The road elevated slightly. I looked to my right. There were cars parked in a lot near the edge of the bridge. People were walking on what seemed like a really long pier right next to the highway. It wasn't a pier though. I missed the sign as I drove onto the bridge. These people were walking on the old Seven Mile Bridge. A part of it is still open to pedestrians. Oh boy. I knew I was going to drive this bridge, I just wasn't sure when. Guess now was when. I was about to embark on the longest bridge I had ever seen in my life.

Oh boy! That's a loooooonnnng bridge.
This bridge was even longer than I-10 Twin Span Bridge I rode over near New Orleans 7 years ago. It was also nighttime when we drove over that bridge. We had no idea how long that bridge was until the next day. I felt a little twinge of anxiety again. It was day time. I could see everything. Blessing or curse? The aerial images of this bridge that I had seen on the internet popped into my head. My anxiety level jumped up a notch. All I could see in the distance was the bridge, a whole lot of water and a tiny speck of land to my left. The bridge was going to get taller in about a mile too. I could see it elevating in the distance.

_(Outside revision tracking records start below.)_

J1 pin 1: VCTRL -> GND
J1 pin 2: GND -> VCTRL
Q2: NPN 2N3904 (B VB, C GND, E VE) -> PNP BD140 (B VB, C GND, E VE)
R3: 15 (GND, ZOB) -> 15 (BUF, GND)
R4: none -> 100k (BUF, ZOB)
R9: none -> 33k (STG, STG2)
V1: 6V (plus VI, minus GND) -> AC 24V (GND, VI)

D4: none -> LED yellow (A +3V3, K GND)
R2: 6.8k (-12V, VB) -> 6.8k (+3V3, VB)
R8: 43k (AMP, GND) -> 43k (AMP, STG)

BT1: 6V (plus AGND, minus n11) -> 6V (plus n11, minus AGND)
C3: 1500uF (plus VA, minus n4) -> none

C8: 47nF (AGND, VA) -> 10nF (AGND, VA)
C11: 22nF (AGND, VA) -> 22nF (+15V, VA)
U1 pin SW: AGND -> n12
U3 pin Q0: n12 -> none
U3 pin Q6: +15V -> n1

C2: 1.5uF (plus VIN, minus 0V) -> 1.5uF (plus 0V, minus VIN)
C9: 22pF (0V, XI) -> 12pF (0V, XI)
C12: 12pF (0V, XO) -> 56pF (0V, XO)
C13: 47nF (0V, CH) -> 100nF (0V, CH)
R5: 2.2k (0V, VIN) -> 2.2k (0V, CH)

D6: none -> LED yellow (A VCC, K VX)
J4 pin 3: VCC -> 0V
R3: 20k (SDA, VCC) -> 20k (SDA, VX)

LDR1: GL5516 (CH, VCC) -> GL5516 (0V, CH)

To my right, the gap between the new Seven Mile Bridge and the old Seven Mile Bridge widened. It was hard for me to keep my eye on the road and still entertain my growing fascination with the 100 year old bridge running parallel to me. I could not stop looking over at it. About 2 -2 1/2 miles in, an island came into view. This island jutted out from underneath the old Seven Mile Bridge. Super tall palm trees jutted up from the island, swaying in the wind. Wild, overgrown grasses and tropical bushes covered the island. What appeared to be a yellow house, sat smack in the middle of the tropical foliage.

Did someone live there? Wow! It must be really cool and a little intimidating to live on that island I thought to myself.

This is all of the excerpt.